I think the passage below defines the good news very well, so do Calvinists and Arminians preach the same gospel? If not how would we define the Arminian gospel and what are the implications of this view?

Matthew 1:20-23 
20 But while he thought about these things, behold, an angel of the Lord appeared to him in a dream, saying, “Joseph, son of David, do not be afraid to take to you Mary your wife, for that which is conceived in her is of the Holy Spirit. 21 And she will bring forth a Son, and you shall call His name Jesus, for He will save His people from their sins.” 
22 So all this was done that it might be fulfilled which was spoken by the Lord through the prophet, saying: 23 “Behold, the virgin shall be with child, and bear a Son, and they shall call His name Immanuel,” which is translated, “God with us.”


----------



## Hamalas (Apr 18, 2009)

That depends on the Arminian.


----------



## OPC'n (Apr 18, 2009)

No we don't


----------



## TheocraticMonarchist (Apr 18, 2009)

Hamalas said:


> That depends on the Arminian.



Take your pick: http://www.puritanboard.com/f48/five-different-strains-arminianism-today-27834/.


----------



## baron (Apr 18, 2009)

Jonathan this is a question I often wondered. Most people when asked do not answer the question, is it the same gospel or different. I was told that B.B.Warfield answered the question by saying the Arminian gospel is a diffrent Gospel. Gal.1:9 As we had said before, so say I now again, If any man preach any other gospel unto you than that ye received, let him be accursed. (Now I have no quote to prove this, it's something I was told).

When I talk to pastors who are of the Arminian persuasion they say Reformed people teach a false gospel.

Very interested in what others say.


----------



## Marrow Man (Apr 18, 2009)

I heard an Arminian prayer at a large gathering last evening, "Lord, we know you're all powerful, but you still need us to be your hands and your feet."

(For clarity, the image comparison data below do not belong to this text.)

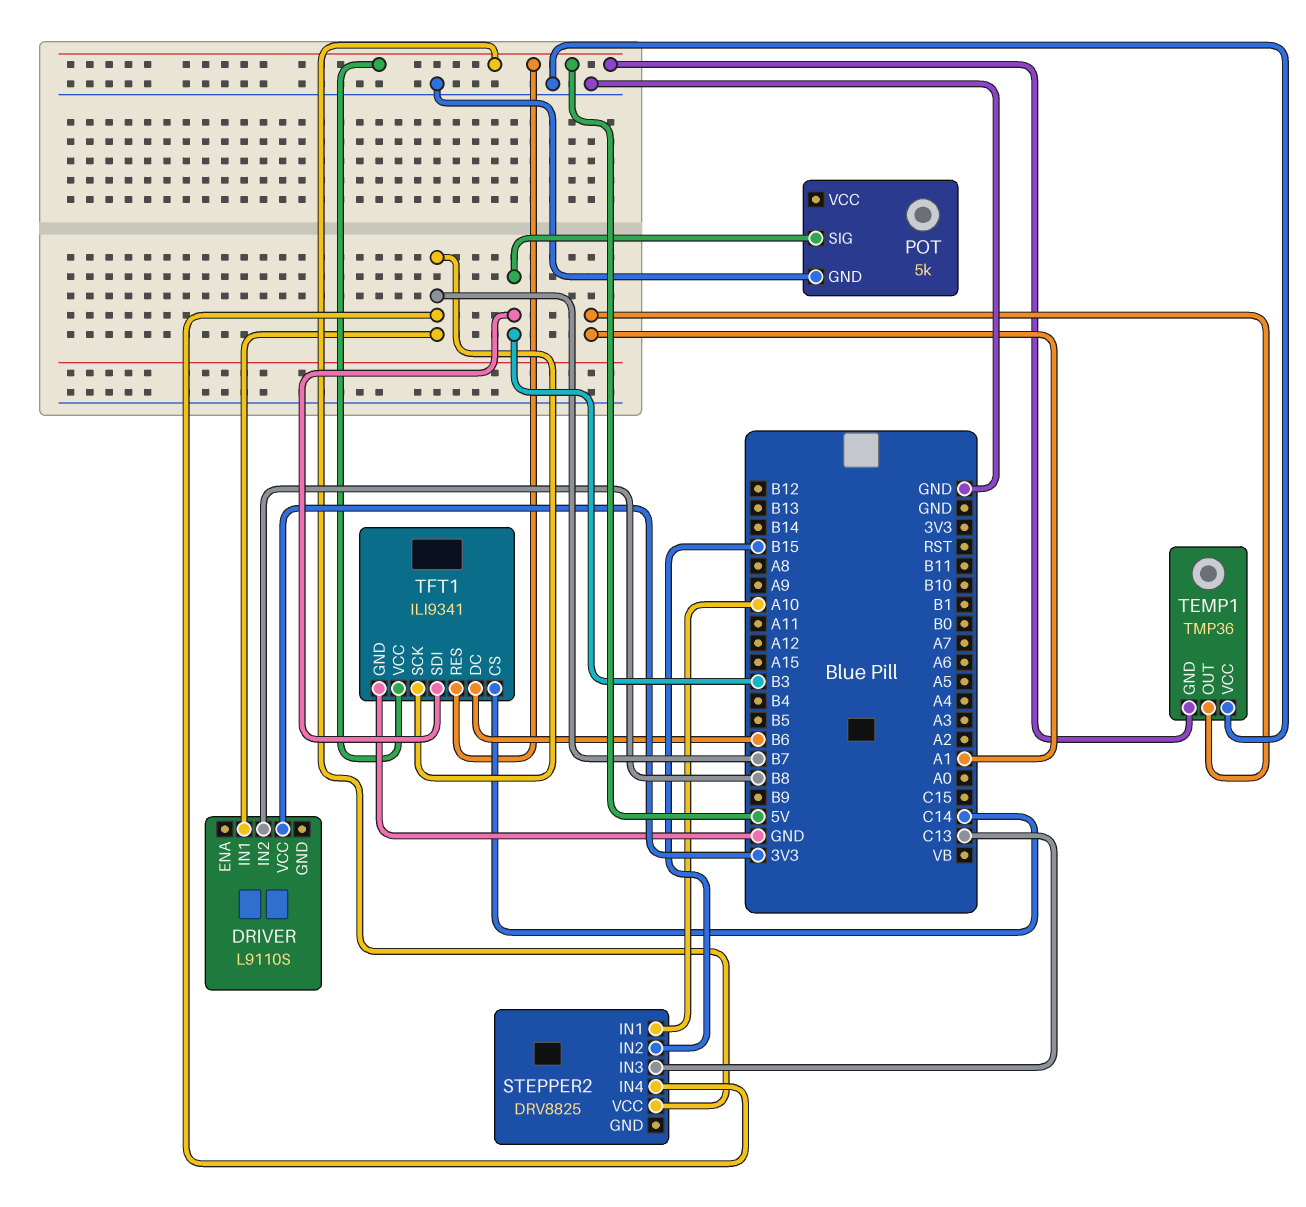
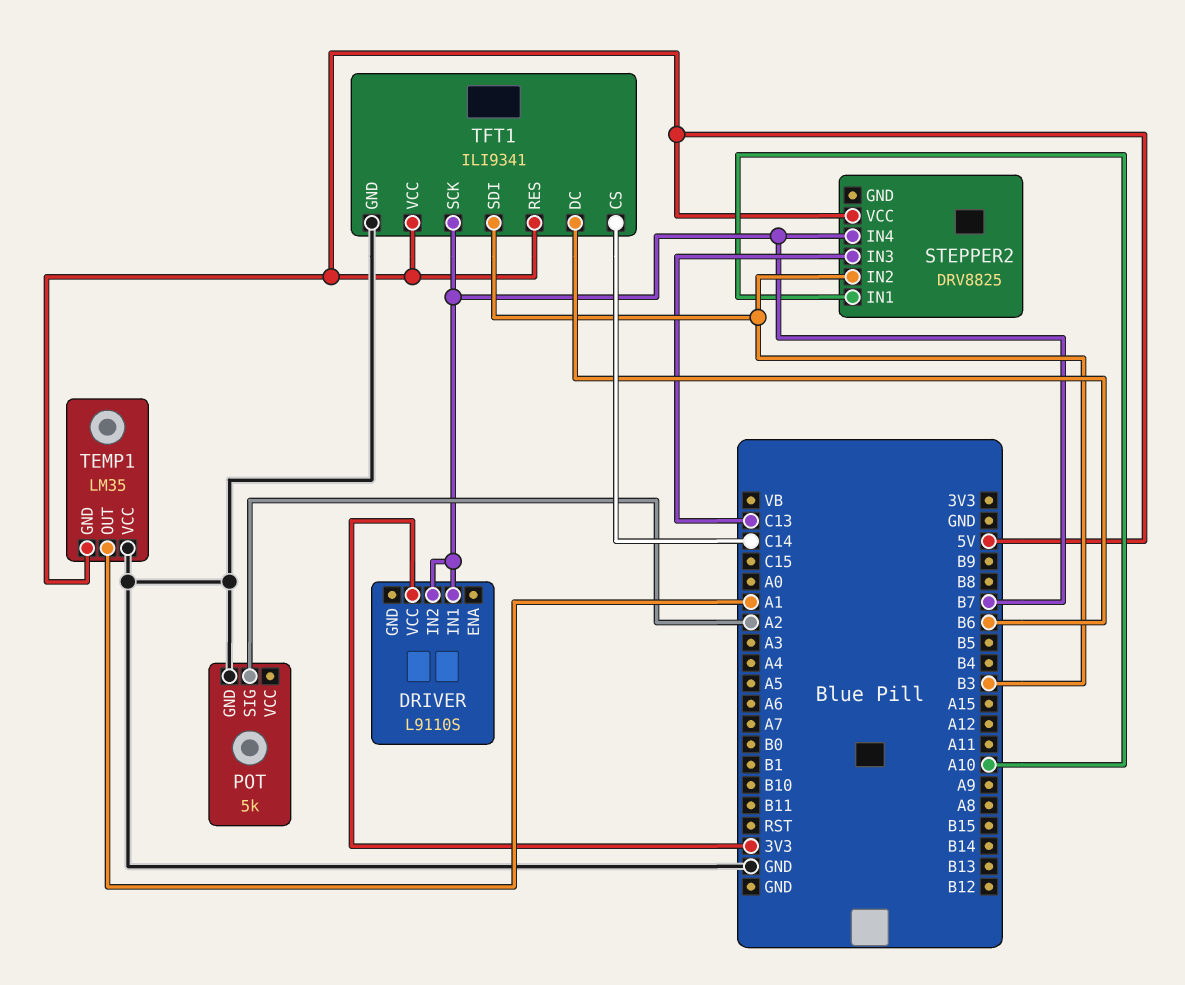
DRIVER pin IN2: B8 -> B7
POT pin SIG: B3 -> A2
STEPPER2 pin IN2: B15 -> B3
TEMP1: TMP36 -> LM35

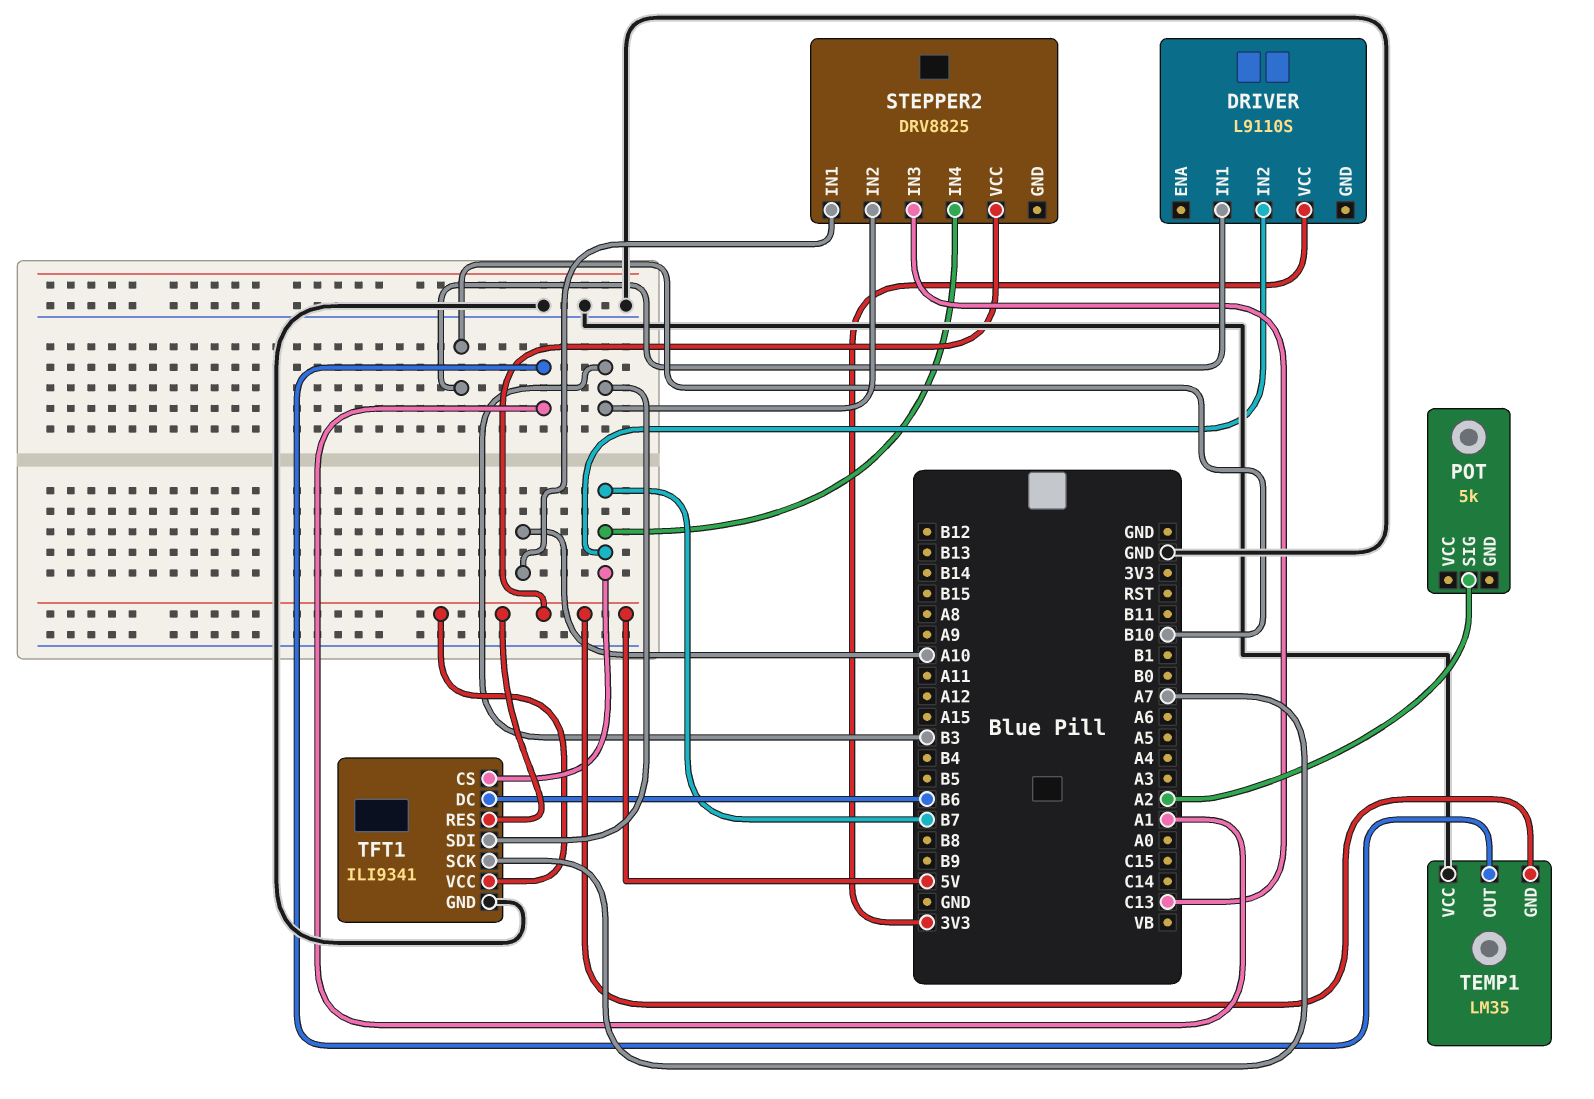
DRIVER pin IN1: B7 -> B10
POT pin GND: GND -> none
TFT1 pin CS: C14 -> B7
TFT1 pin SCK: B7 -> A7

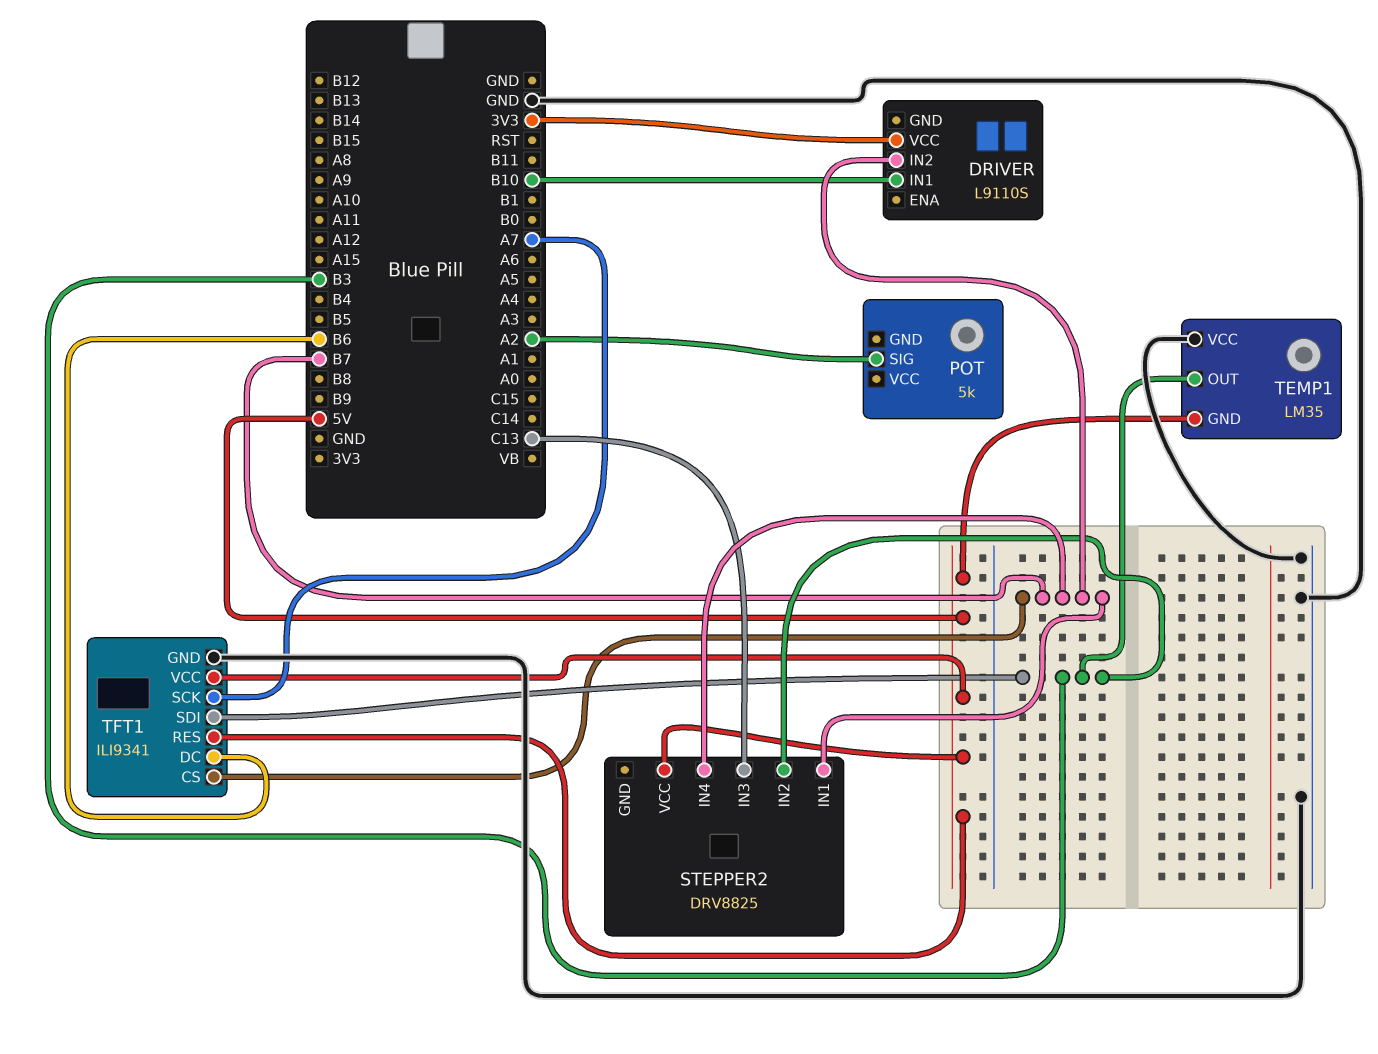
STEPPER2 pin IN1: A10 -> B7
TEMP1 pin OUT: A1 -> B3

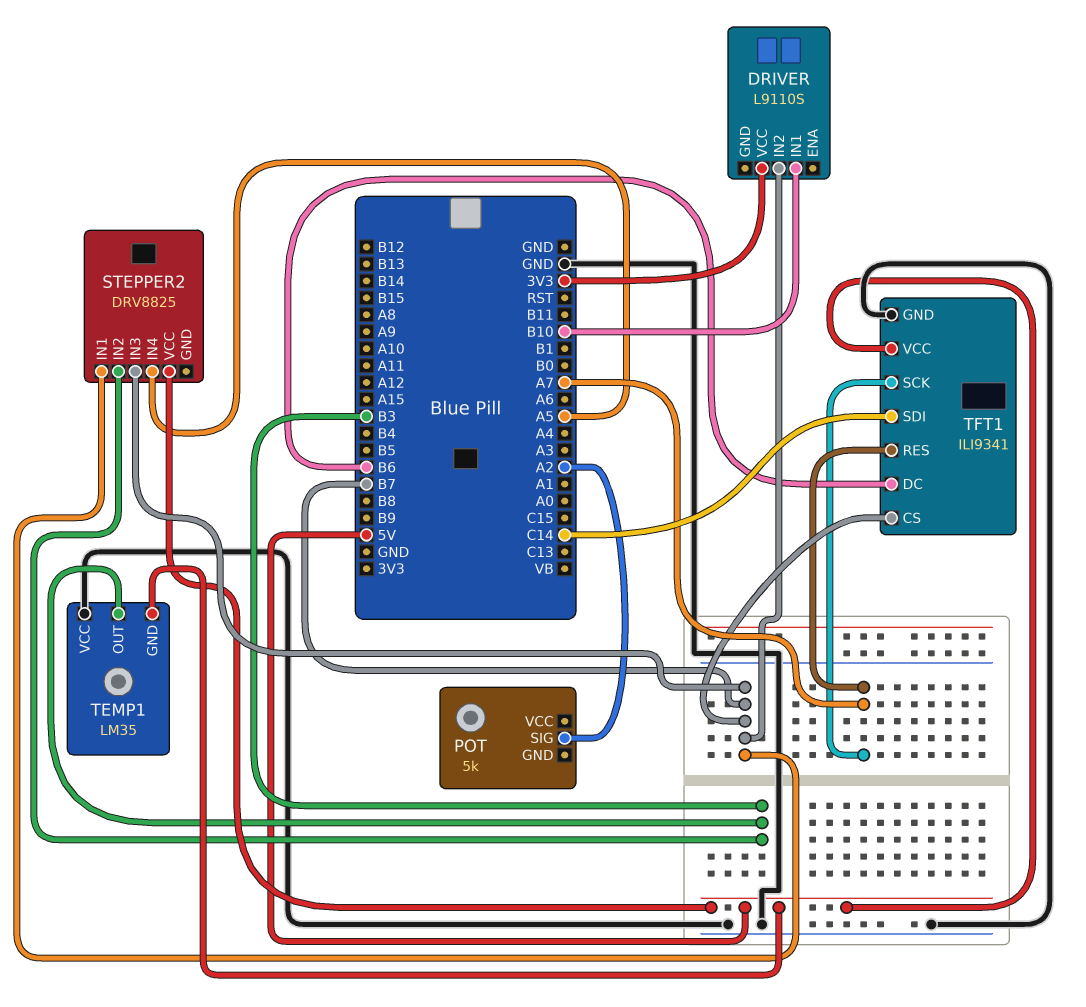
STEPPER2 pin IN3: C13 -> B7
STEPPER2 pin IN4: B7 -> A5
TFT1 pin RES: 5V -> A7
TFT1 pin SDI: B3 -> C14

That is terrible theology said in a bad way from a preacher who should know better. He wanted to emphasize our responsibility to be foot soldiers for the King. But he is muddled in the way he wished to express his theology in prayer.

Does that mean his is a different gospel? I don't think so. If you asked him point blank, he would say we are saved through faith in Christ alone. But he would probably muddle that up by focusing too much on the human responsibility side of conversion. And then there's the ordo salutis problem of Arminianism -- if faith precedes regeneration under the Arminian system, then it is a different gospel. But this is like asking a dog to meow; most Arminians don't state their beliefs in Calvinistic terms like that. Indeed, many of them have not thought their theology through.

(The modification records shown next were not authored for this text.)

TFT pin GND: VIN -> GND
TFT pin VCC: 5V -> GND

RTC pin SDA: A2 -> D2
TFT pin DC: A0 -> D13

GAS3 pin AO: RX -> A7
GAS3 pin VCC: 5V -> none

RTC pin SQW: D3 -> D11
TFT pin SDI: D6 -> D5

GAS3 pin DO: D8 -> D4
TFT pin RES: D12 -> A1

I've found it very helpful to simply sit down with those who are teachable and show them what the Scripture says (in large chunks, not just quicky verses). The Spirit does might things through the word.


----------



## Whitefield (Apr 18, 2009)

The gospel may be the same. The difference comes in answering the question, "How are we saved?"


----------



## Blue Tick (Apr 18, 2009)

Classical Ariminanism, no.

Broad Evangelicism mixed with Semi-Pelagianism, maybe, depends on the church,etc.

Free Willers, No.

Ask Jesus into your heart gospelites... Is not the gospel.


----------



## Webservant (Apr 18, 2009)

Well, if your gospel says "be extra good and say this prayer and you will be saved" then no, it's not the same gospel as ours. It's not what all Arminians preach - but at least in my experience growing up, that's exactly what the Assemblies of God was preaching.


----------



## TheocraticMonarchist (Apr 18, 2009)

If Calvinism and Armianism are two different views on the same gospel, why then are the differences so radical? Calvinists have Christ atoning for the elect and Arminians have Christ atoning for every single individual. Which is the real good news?


----------



## Whitefield (Apr 18, 2009)

Romans 5:6 may be a contact point for both.


----------



## TheocraticMonarchist (Apr 18, 2009)

If Arminians have an inaccurate view of the gospel, could it also be argued that Roman Catholics have an inaccurate view of the gospel? Arminians exercise faith and free will, and Catholics exercise faith and good works.


----------



## Idelette (Apr 19, 2009)

TheocraticMonarchist said:


> If Arminians have an inaccurate view of the gospel, could it also be argued that Roman Catholics have an inaccurate view of the gospel? Arminians exercise faith and free will, and Catholics exercise faith and good works.



I would say they are pretty much one in the same!

Free will is just another form of "good works"....they both distort the gospel!


----------



## D. Paul (Apr 19, 2009)

TheocraticMonarchist said:


> If Arminians have an inaccurate view of the gospel, could it also be argued that Roman Catholics have an inaccurate view of the gospel? Arminians exercise faith and free will, and Catholics exercise faith and good works.



Rome certainly does declare a false gospel:
Arminianism - The Road back to Rome


----------



## Hippo (Apr 19, 2009)

Webservant said:


> Well, if your gospel says "be extra good and say this prayer and you will be saved" then no, it's not the same gospel as ours. It's not what all Arminians preach - but at least in my experience growing up, that's exactly what the Assemblies of God was preaching.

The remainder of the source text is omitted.